Design and construction
- Architect: W. Wheeler Smith

= St. Nicholas Collegiate Reformed Protestant Dutch Church =

Demolished church in Manhattan, New York (1872–1949)

St. Nicholas Collegiate Reformed Protestant Dutch Church was a Reformed Protestant Dutch church in Midtown Manhattan, New York City, which was Manhattan's oldest congregation when it was demolished in 1949. The church was on the northwest corner of Fifth Avenue and 48th Street near Rockefeller Center.
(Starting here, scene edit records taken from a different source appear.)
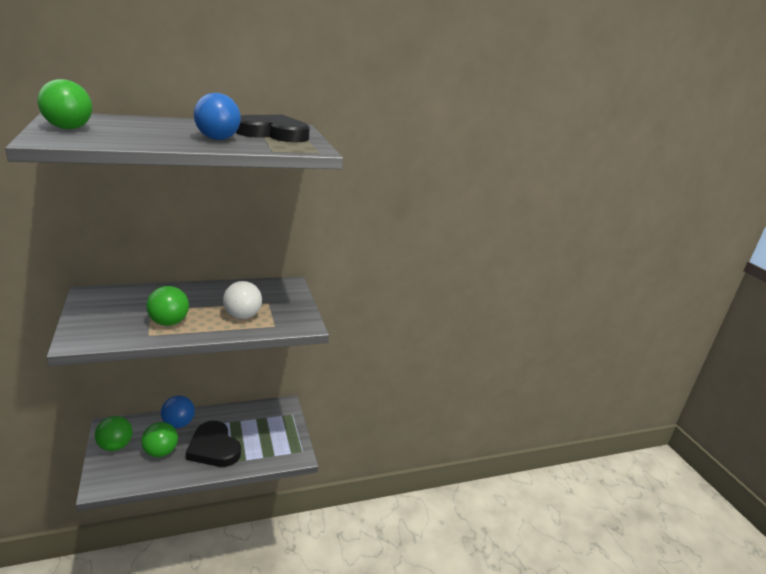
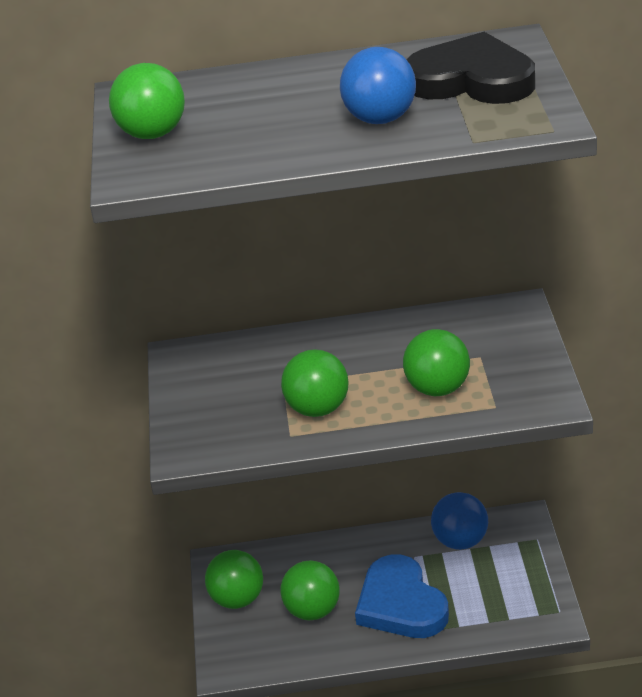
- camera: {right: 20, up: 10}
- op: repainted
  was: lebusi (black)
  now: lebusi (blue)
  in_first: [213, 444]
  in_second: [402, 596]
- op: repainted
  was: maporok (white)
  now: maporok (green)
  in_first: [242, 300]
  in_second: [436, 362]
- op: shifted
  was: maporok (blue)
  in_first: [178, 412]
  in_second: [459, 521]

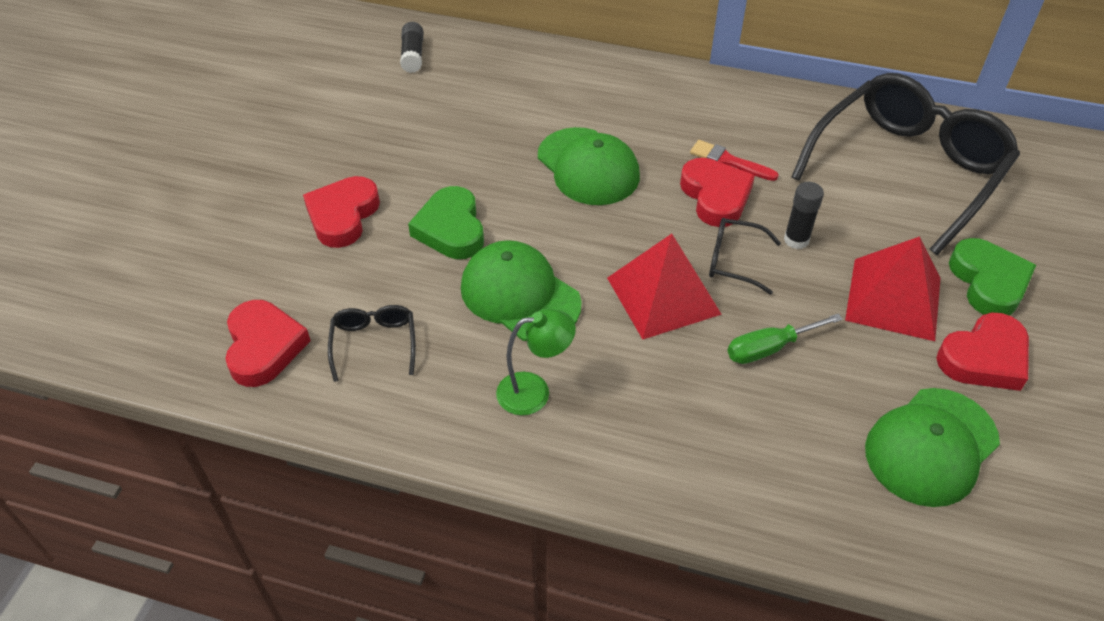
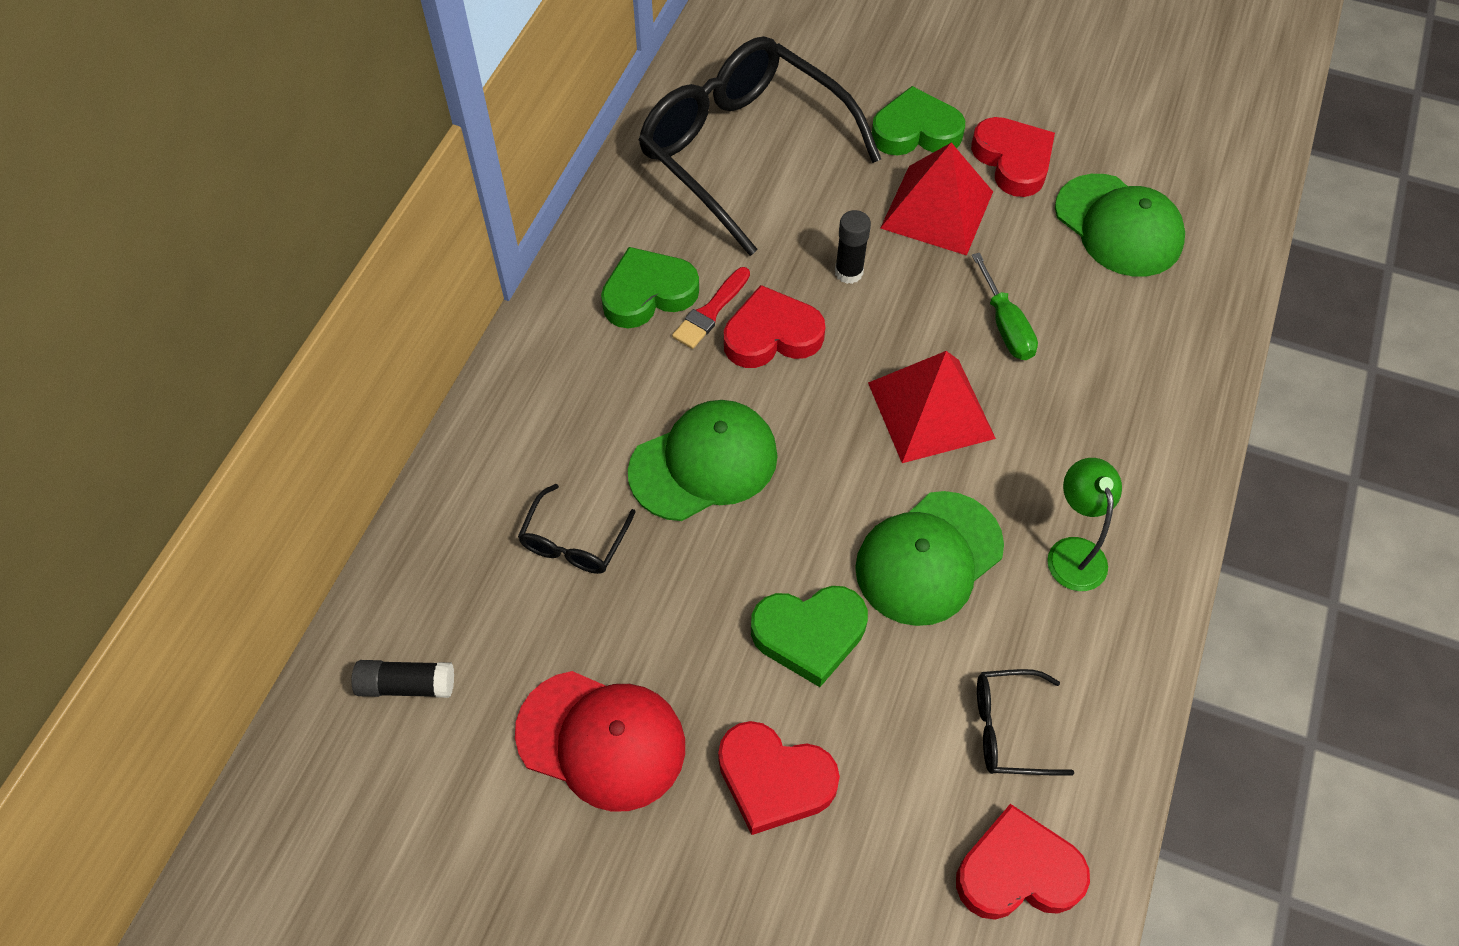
- camera: {right: -85, up: 10}
- op: new
  now: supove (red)
  in_second: [600, 741]
- op: shifted
  was:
The church was built in 1872 to Gothic Revival designs in brownstone by architect W. Wheeler Smith and "distinguished by an elegantly tapered spire that, according to John A. Bradley in The New York Times, 'many declare…the most beautiful in this country.'" The congregation dated to 1628.

St Nicholas's was the New York City church attended by Theodore Roosevelt, and a memorial service was held for him on January 30, 1919.

In the 1920s, during the construction of Rockefeller Center, the governing body of the Reformed Protestant Dutch Churches of New York considered putting the church up for sale, which prompted an early preservation campaign in New York with the Rev. Dr, Joseph R. Sizoo, the church's minister, arguing that the church was "a shrine" and its sale would put the dollar sign before the cross. Despite initial success, the pastor, Rev. Dr. Malcolm James MacLeod, later reneged on the church's intention to sell to the Rockefeller complex for as much as $7 million. The tension between the minister with congregation and the pro-sale church governing body led most of the congregation and Sizoo to leave. The governing body pitched the sale again in 1946, and after "considerable public debate", a deal was made in 1949. The church was demolished to make way for the Sinclair Oil Company Building at 596 (now 600) Fifth Avenue.

The bell of the church came from the Middle Collegiate Church, built in the 1830s on Lafayette Place (now Lafayette Street) after it was abandoned. After the demolition of St Nicholas's, the bell was relocated to the New Middle Collegiate Church on Second Avenue, Manhattan.